All patients from two tertiary centers, from 1/1/2010 through 12/31/2012, with elevated cardiac biomarkers within < 7 days and undergoing stress SPECT MPI testing were studied. Results of stress MPI were scored using a 17-segment model based on semiquantitative scoring as normal or abnormal (mild, moderate, or severe) using a total perfusion defect (TPD) of 0%, 1-10%, 10-20%, and > 20%. Mortality data through the year 2014 were obtained from the National Death Index, and survival analyses were performed. The primary endpoint was all-cause mortality with the secondary endpoint being cardiac mortality.


A total of 503 patients were followed for an average of 33.6 ± 16.2 months, with a mean age of 69.3 years; 53.7% male; and a majority (88.7%) of them undergoing vasodilator stress.
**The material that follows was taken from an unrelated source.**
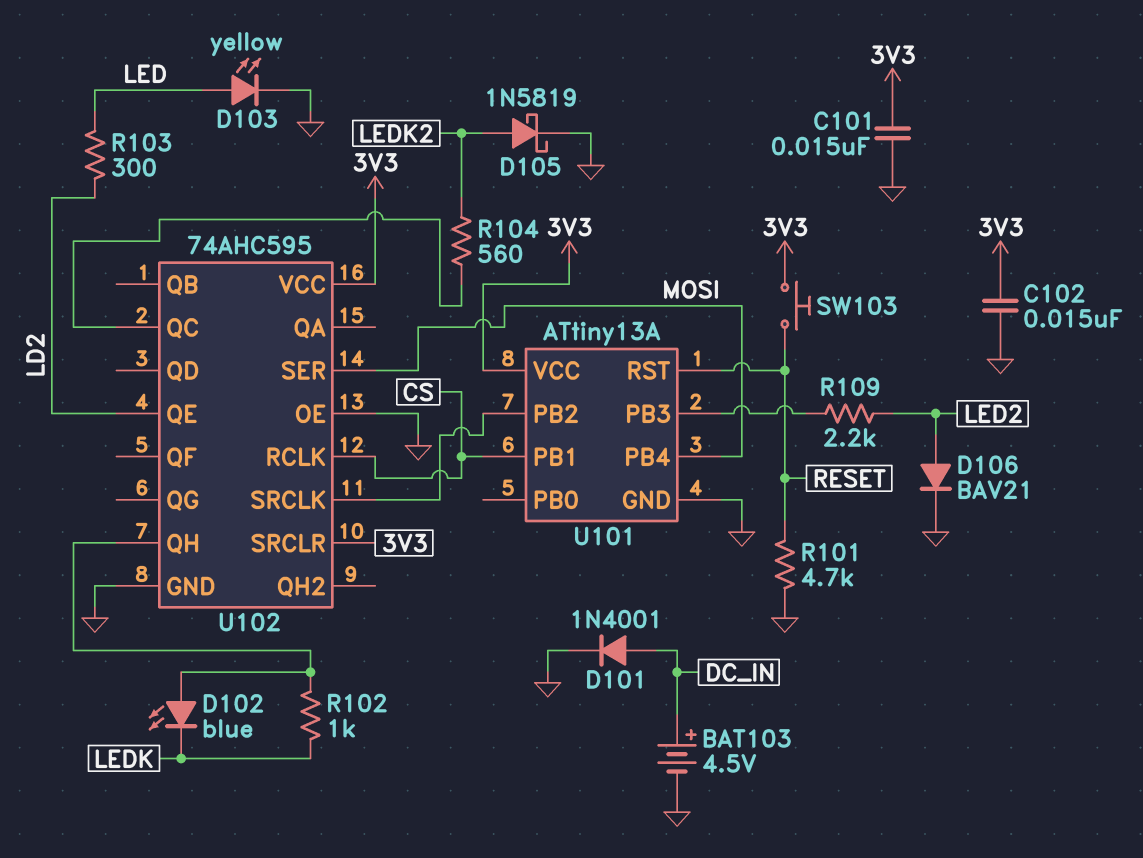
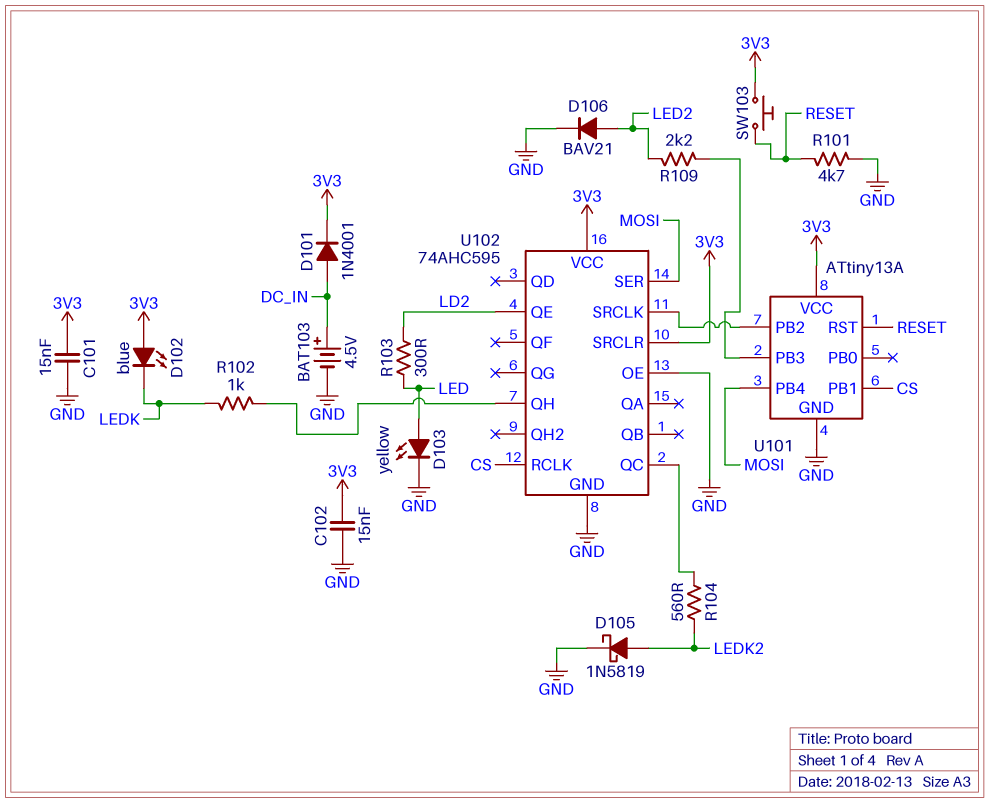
D101: diode 1N4001 (A DC_IN, K GND) -> diode 1N4001 (A DC_IN, K 3V3)
D102: LED blue (A U102/QH, K LEDK) -> LED blue (A 3V3, K LEDK)

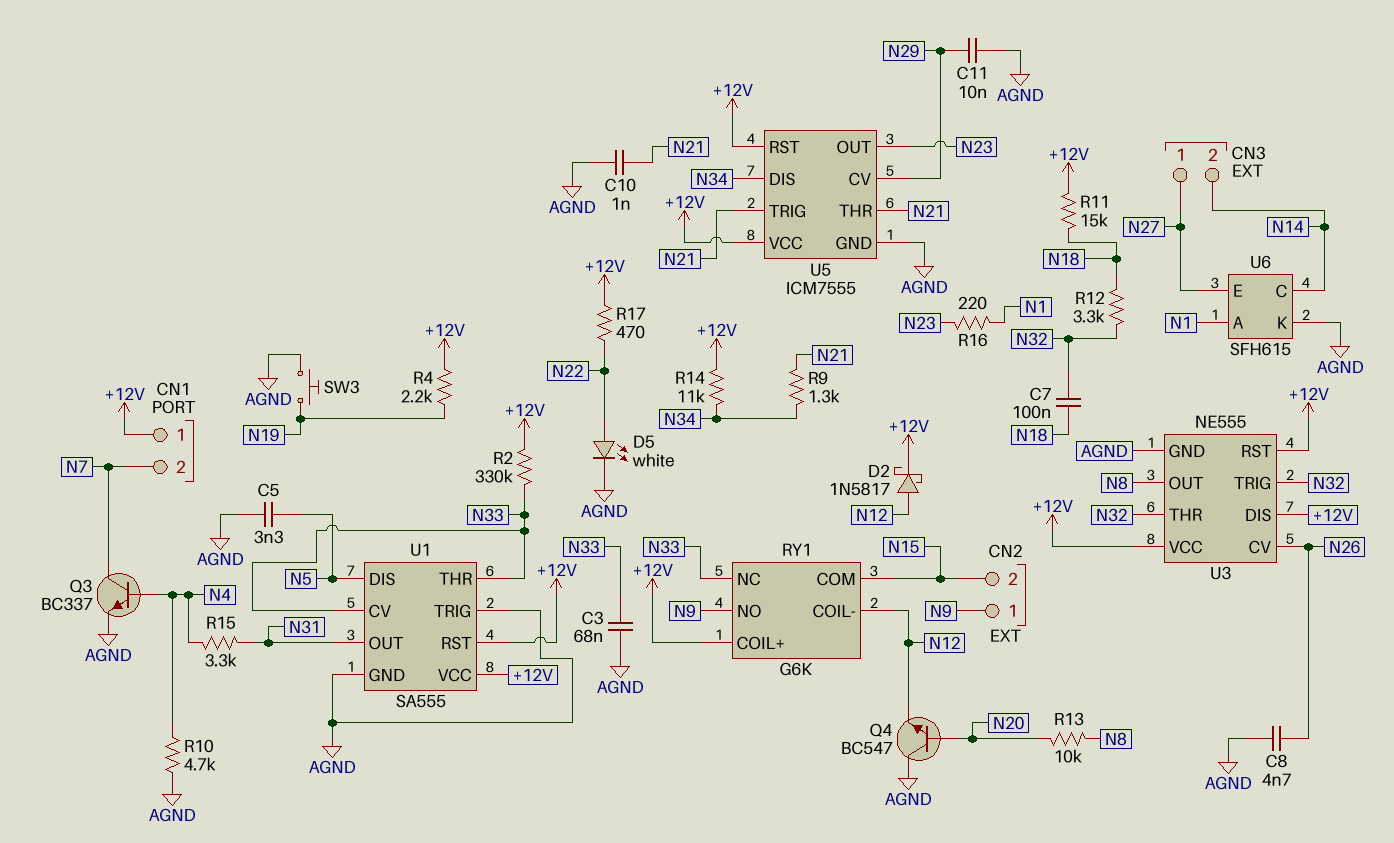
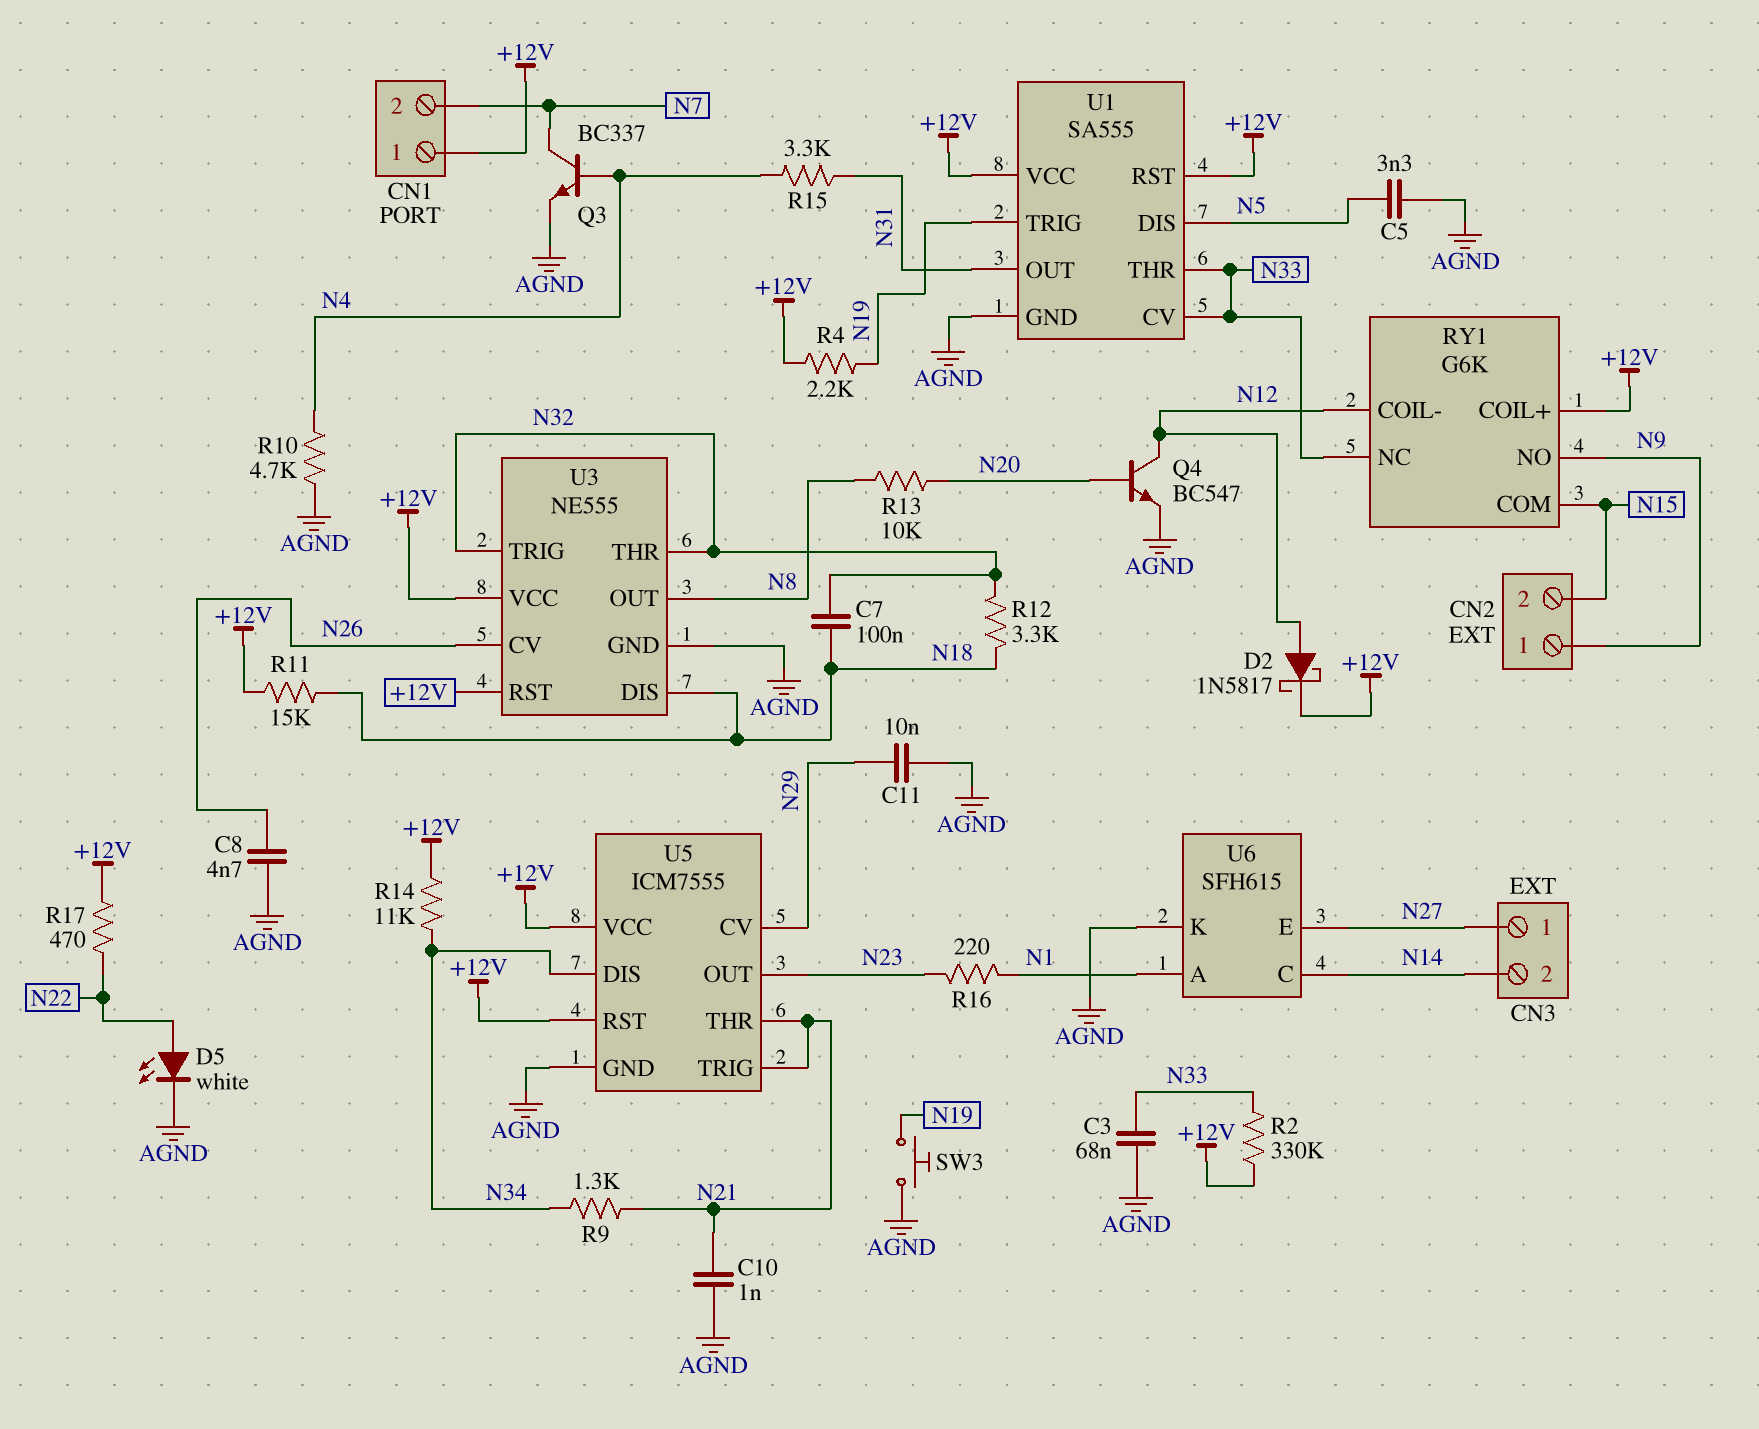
Q4: NPN BC547 (B N20, C AGND, E N12) -> NPN BC547 (B N20, C N12, E AGND)
U1 pin TRIG: AGND -> N19
U3 pin DIS: +12V -> N18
A significant increase in all-cause mortality was seen based on the severity of TPD results for all vasodilators (P < .0001) and regadenoson (P < .0001). Similar prognostic ability was seen for all-cause mortality. This association was maintained even after adjustment for cardiac risk factors, previous coronary disease, and troponin quartiles. MPI results (stress TPD and LVEF) added to traditional cardiac risk factors, and troponin values resulted in a significant incremental increase in the ability to predict all-cause and cardiac mortality, and stress TPD remained independently predictive for both all-cause and cardiac mortality in a multivariate model.


Vasodilator stress (including regadenoson) MPI effectively risk stratifies patients with recently elevated cardiac biomarkers, with the increasing risk of mortality with the increasing severity of perfusion defects. It provides incremental prognostic value, in addition to clinical factors and degree of troponin elevation.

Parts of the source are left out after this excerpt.